The latest and greatest AAA games can use a boatload of video memory when you crank the visuals to high or ultra. With such an insatiable appetite for VRAM, is an 8GB GPU enough to play the latest games in 2024? I’ve got an 8GB GPU, and here’s what I’ve learned.
8GB of Memory Is Plenty for Indie, eSports, and Older Games
Gamers who play less demanding indie titles, eSports multiplayer games, and older AAA games (released in 2020 and earlier) shouldn’t worry about their 8GB GPUs. I have yet to have any issues playing these types of games, even at my monitor’s native 1440p ultrawide resolution (3440x1440).
You can rest assured that your 8GB GPU can run any indie or eSports title with maxed-out visual settings, as long as it has enough raw gaming performance. 8GB of video memory isn’t the bottleneck here.
This even includes notorious system hogs such as Cyberpunk 2077. The game runs fine for me at 1440p ultrawide with details on max and the DLSS Quality preset. I can even turn on some ray tracing effects, such as ray-traced reflections, and I’m still fine if I drop DLSS to Balanced to hit the 60fps target.
Cianna Garrison / How-To Geek
“Cyberpunk 2077”
On the other hand, enabling ray-traced lighting really starts to stress the 8GB memory buffer on my RTX 3070, even at 1080p, when streaming the game to a ROG Ally .
But I haven’t let that stop me. I’ve managed to play it at 1080p with ray-traced reflections and ray-traced lighting set to ultra with DLSS Balanced, with a few performance drops due to the game filling up the memory buffer at some specific places, such as when you enter Afterlife.
Things Get Complicated With Newer AAA Games
If you’re eyeing AAA games released in 2021 and later, 8GB of video memory will limit performance in some scenarios. For example, Forza Horizon 5, released in the second part of 2021, runs fine with textures set to extreme, even though the game hits you with a low memory warning minutes after you start driving.

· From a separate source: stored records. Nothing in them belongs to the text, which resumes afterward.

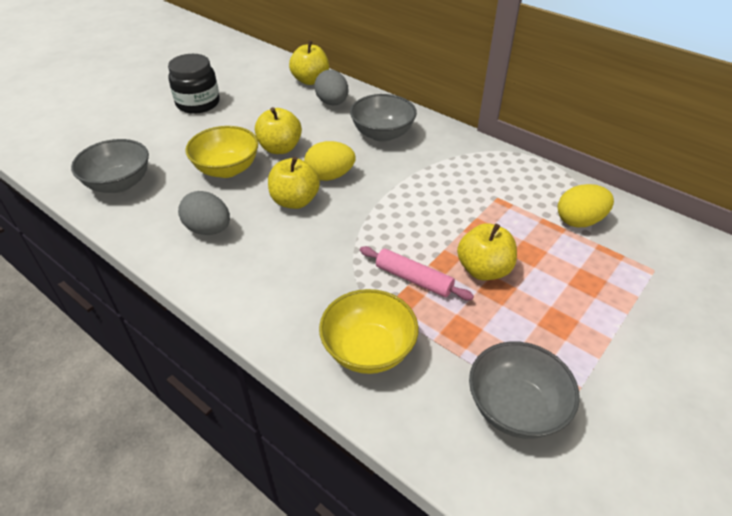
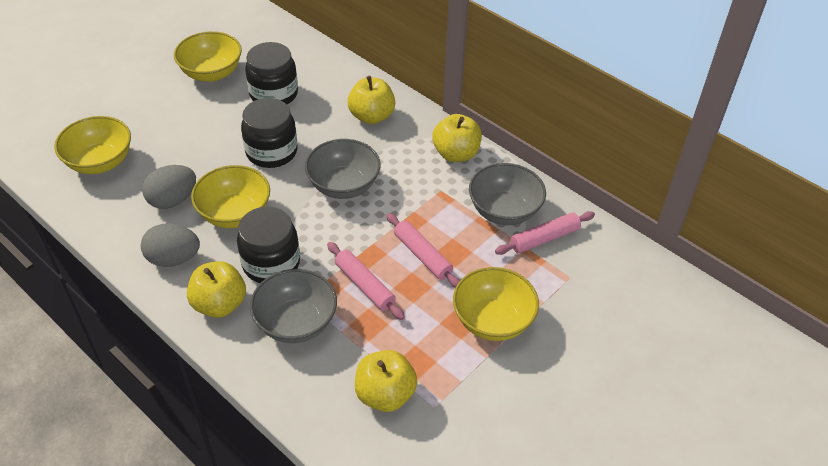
black jar: 1 -> 3
pink rolling pin: 1 -> 3
yellow bowl: 2 -> 4
yellow egg: 2 -> 0

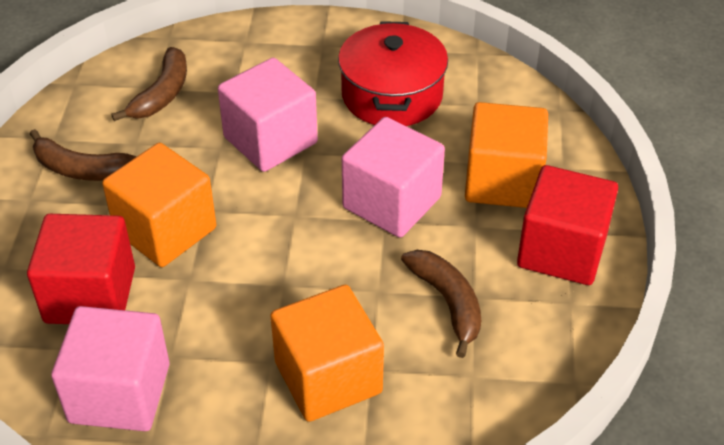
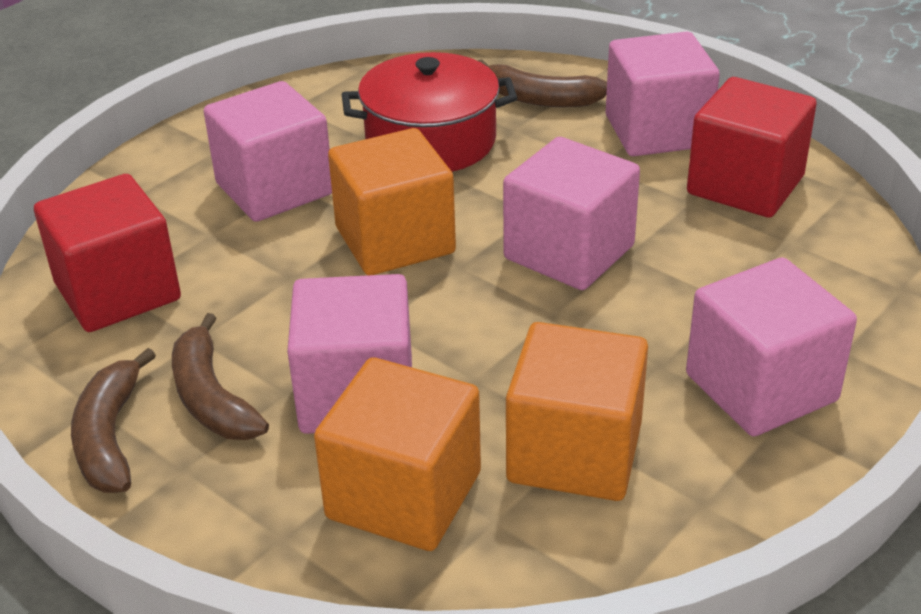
pink cube: 3 -> 5

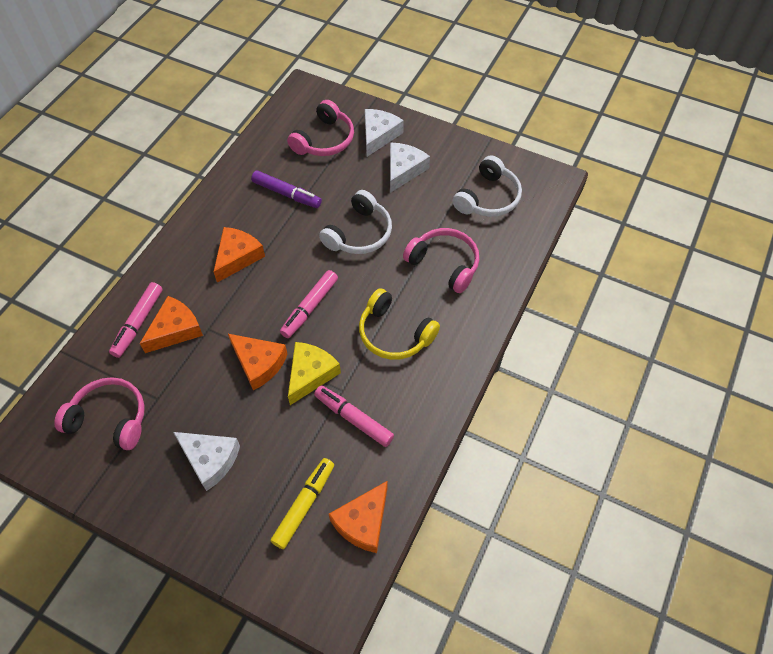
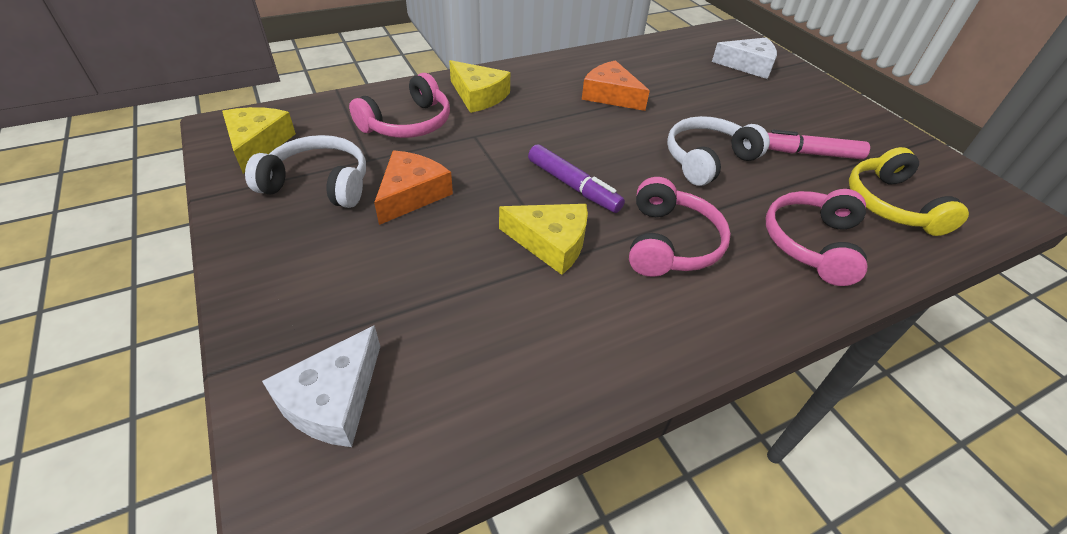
orange cheese: 4 -> 2
pink marker: 3 -> 1
white cheese: 3 -> 2
yellow cheese: 1 -> 3
yellow marker: 1 -> 0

But after some time—about half an hour at 1440p ultrawide, a bit longer at 1080p—you will notice slowdowns, corrupted textures, and you might even experience a crash or two. Lowering the texture quality to ultra fixes the issue, but Forza Horizon 5 is far from the only game that doesn’t play nice with 8GB of VRAM.
Cianna Garrison / How-To Geek
“Forza Horizon 5”
Returnal is another game I had to play with textures on high instead of ultra because the game would work fine for a couple of minutes but crash every single time with ultra textures. In this instance, the game would just crash after it had filled my RTX 3070’s memory buffer.
Another example is The Last of Us Part I, notorious for its high video memory requirements. In a nutshell, you won’t be able to run the game with ultra details, no matter the resolution, if you own an 8GB GPU. The good news is that the high preset is doable, even at 1440p, as long as you set texture quality to medium.
These three AAA games aren’t alone in their demands for more than 8GB of video memory, as long as you want to play with high or ultra textures. Other games that can eat more than 8GB of vRAM with high or ultra textures include Hogwarts Legacy_—the game just refuses to load high-res textures once it fills up the memory buffer—_Resident Evil 4 with the texture quality set at any option above 2GB—the highest texture setting in RE 4: Remake is 8GB—The Callisto Protocol, and Forspoken.
Hardware Unboxed made a nice comparison between the RTX 3070 and RX 6800, two similarly performant GPUs, with the only significant difference being 16GB of video memory found on the RX 6800 vs. only 8GB of vRAM on the RTX 3070.
In multiple instances, the two cards were pretty close, but the games refused to load high-res textures on the RTX 3070 because of the smaller memory buffer. In others, such as The Last of Us Part I and The Callisto Protocol, the RX 6800 snagged a convincing win thanks to having 16GB of vRAM.
You might notice that Returnal performed better on the RTX 3070 than the RX 6800 in the video above, even with the Epic preset, without causing crashes. But that’s because the testing only involved running the built-in benchmark.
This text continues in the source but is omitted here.